When I was a kid, my sister was always after me to play dolls with her. “Sure, I will just grab my BB gun,” I would say. She even bought me a Ken doll as a birthday gift one year, in an attempt to rope me in – at an age when news of it would have been socially disastrous! It wasn’t that I didn’t love my sister; we had great times making mud pies, drawing and even playing with stuffed animals. Just not dolls.

Should boys play with dolls? Here is a Dad's perspective.

You might think that with the preferences of my childhood, I would have matured into the sort of father who is afraid of his son “turning onto a pansy” from wearing pink or playing with dolls. Fortunately not. When my wife returned from a garage sale with a cute little pink stroller and dolly combo for Budster, I admit I thought it was hilarious how he steered it like a rally car. He would also tip out the doll and then head off with the stroller like it was a wheelbarrow and he needed to get another load of dolls to dump. I told Liska that the only reason he liked it was because it had four wheels, and that he would forget about the doll until he was old enough to experiment on it with a magnifying glass or hobby knife.

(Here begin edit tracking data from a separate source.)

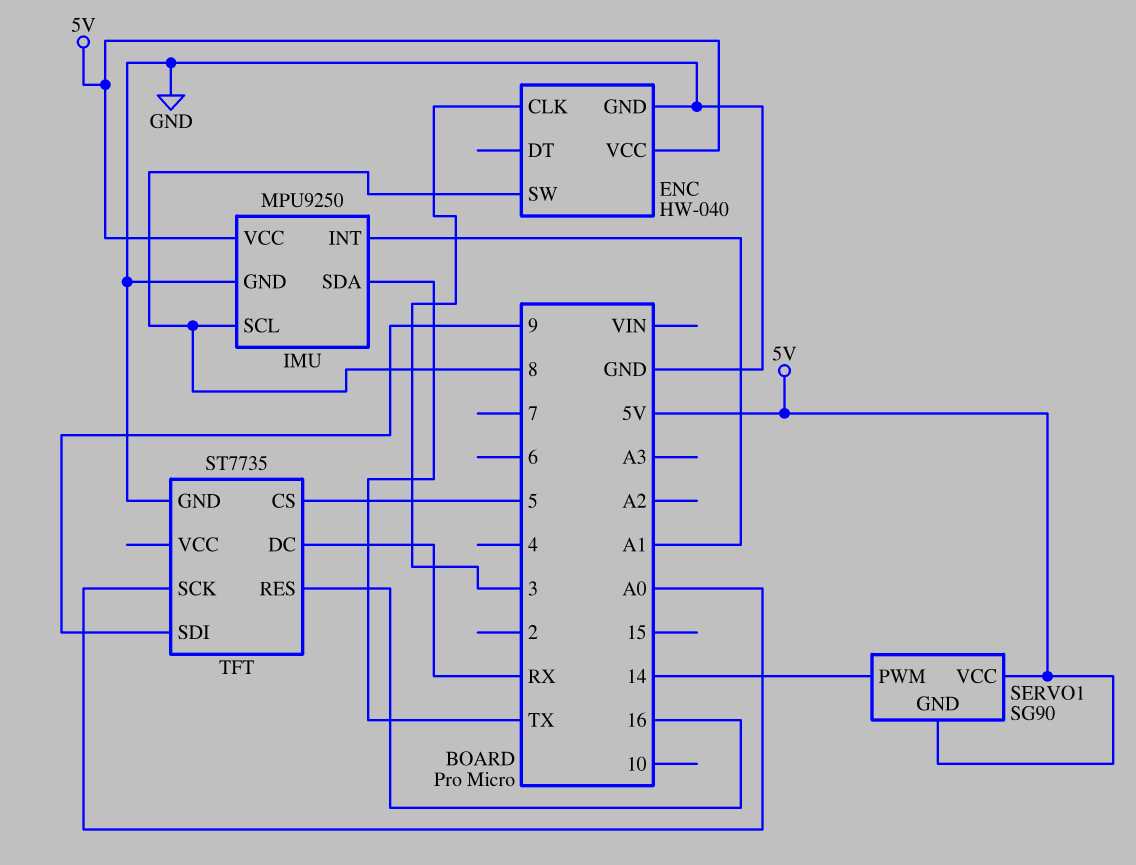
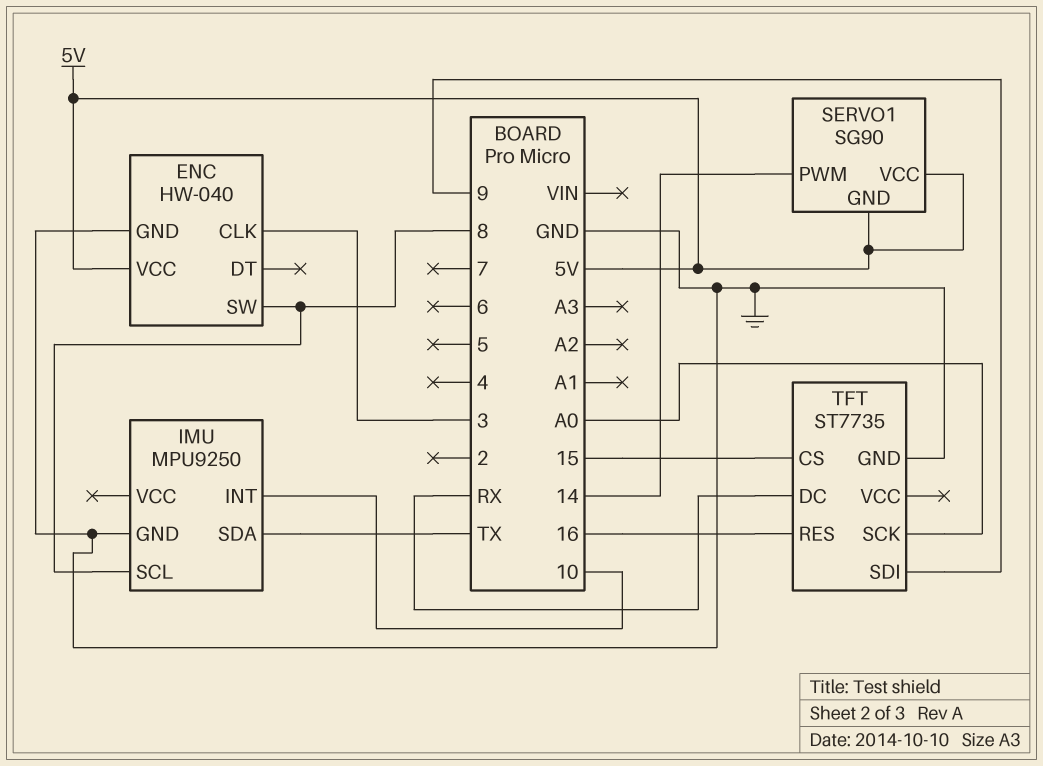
IMU pin INT: A1 -> 10
IMU pin VCC: 5V -> none
TFT pin CS: 5 -> 15

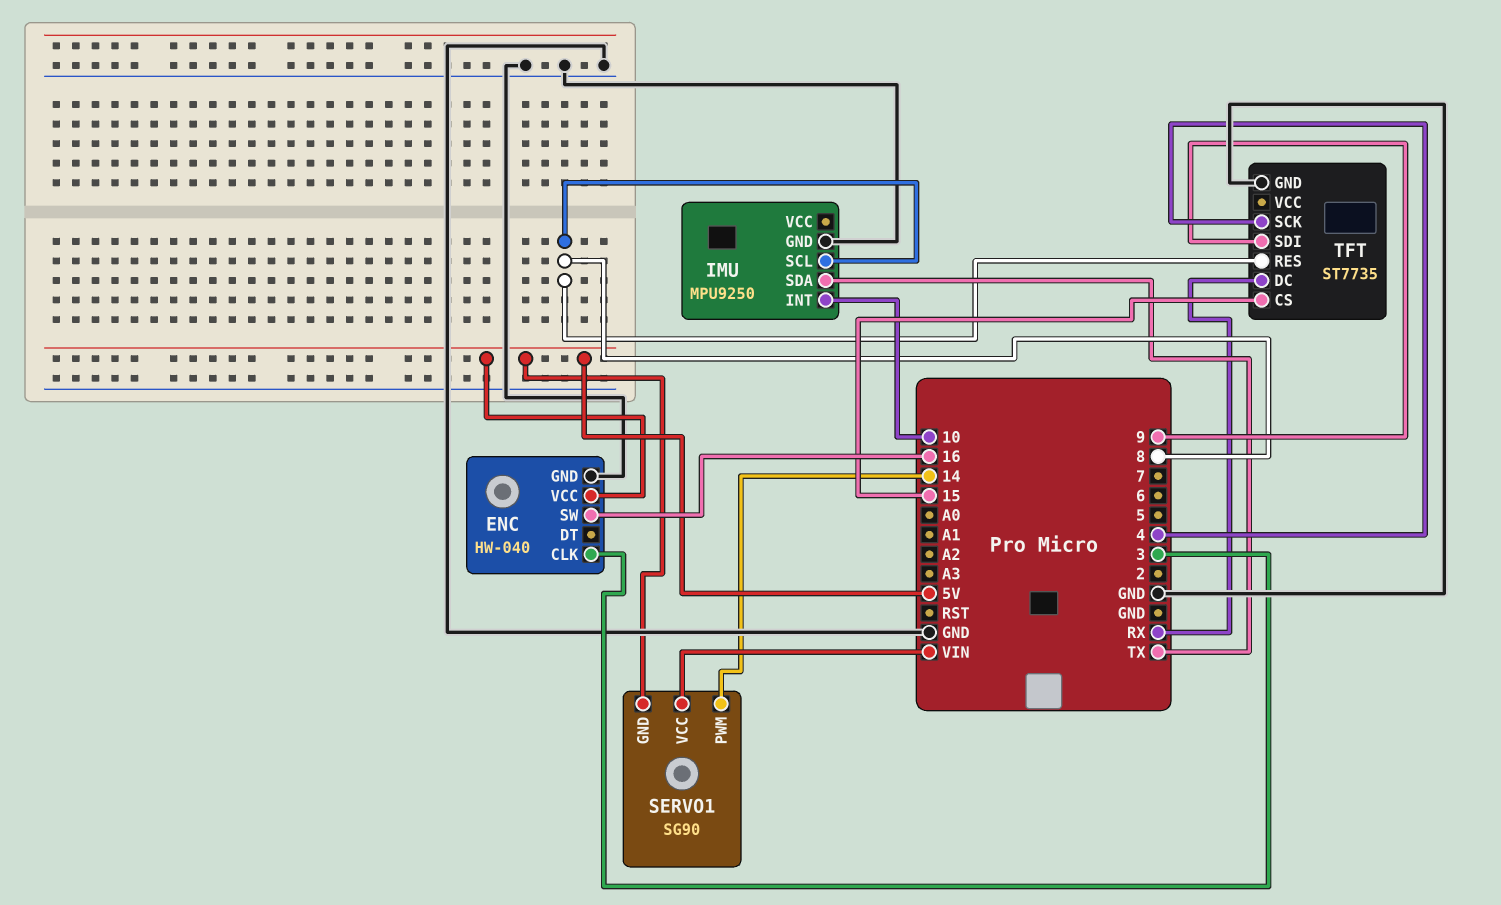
ENC pin SW: 8 -> 16
SERVO1 pin VCC: 5V -> VIN
TFT pin RES: 16 -> 8
TFT pin SCK: A0 -> 4

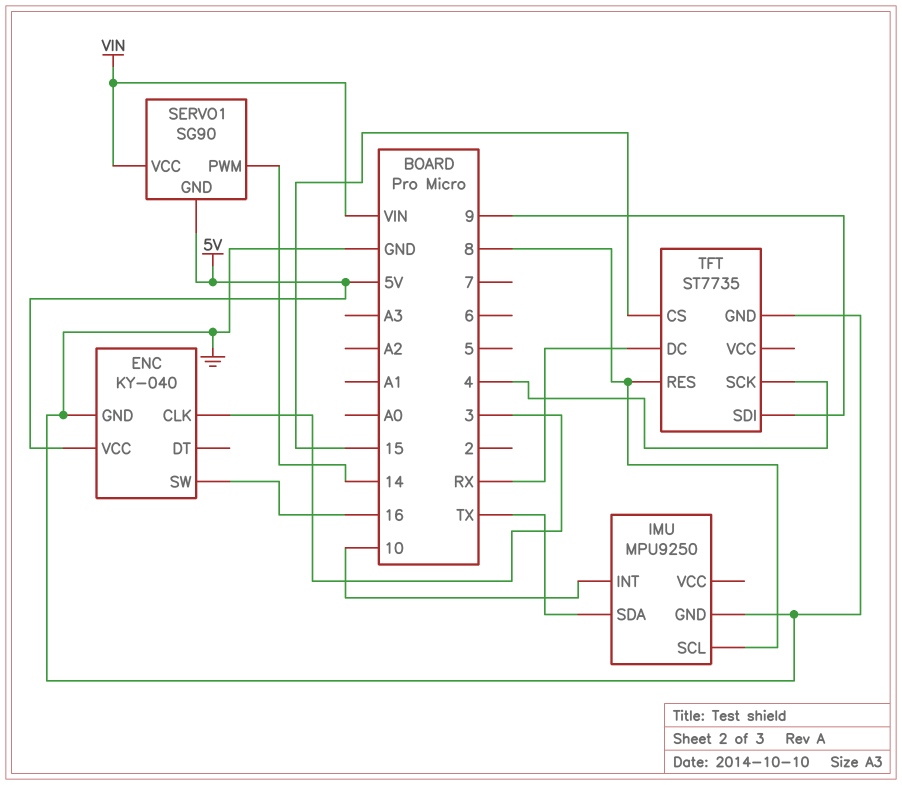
ENC: HW-040 -> KY-040

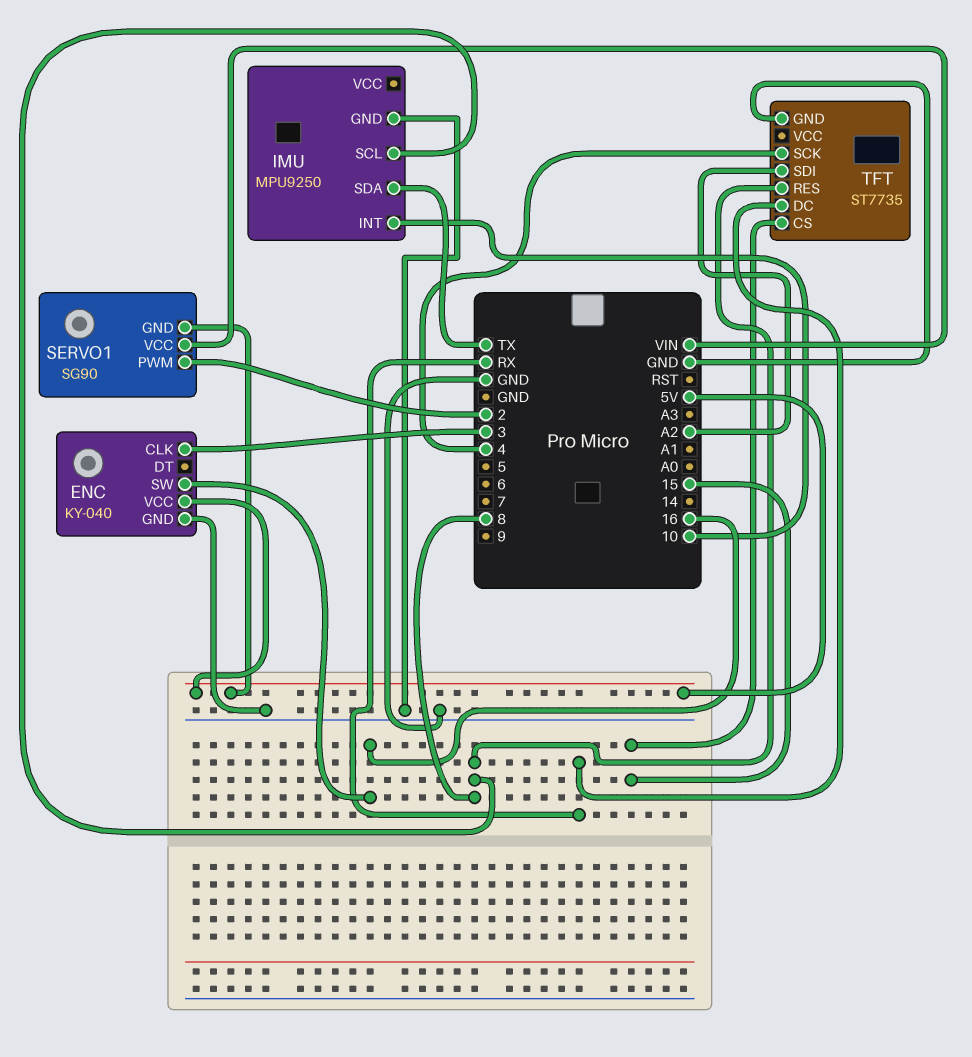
SERVO1 pin PWM: 14 -> 2
TFT pin SDI: 9 -> A2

Well, I was wrong. Wheels still qualify at the top as essential anatomy for his favourite toys, but the stroller has fallen out of favour, and the doll, Baby, is his new pal. As I have watched him play with his doll, I have noticed some unexpected and positive developments that I think are worth sharing:

1.Budster likes to speak to his baby, and he uses some words and grammatical constructions that don’t often make it out of  his passive vocabulary. “Sleep, Baby! Sleep!” is a good example – he studiously avoided the word and the act before rediscovering his doll, and playing at putting it to bed. He seems to have become more comfortable with the notion, as a result.

Should Boys Play with Dolls? Find an answer that one Dad gives, based on his parenting experience.

Budster loves reading to his baby and pointing out different objects to him. Just like we do!

2. He plays games where the doll represents him, and he acts as a parent. Then he puts his doll to sleep, and feeds or dresses it to his own preferences. Theoretically, it helps him to take another person’s point of view, and it is the beginning of an important skill of empathy. Further, through reenacting and play, he processes his reality and better understands how everyday life works. As his knowledge of the world around him develops, he will play at store, doctor, school, etc, but his first step is to play at what he knows best, after two years of having been a baby.

 3. Additionally, he learns a few useful practical skills: like dressing and undressing. He cannot yet put on his own shoes, but he is one step closer for having put on his doll’s shoes.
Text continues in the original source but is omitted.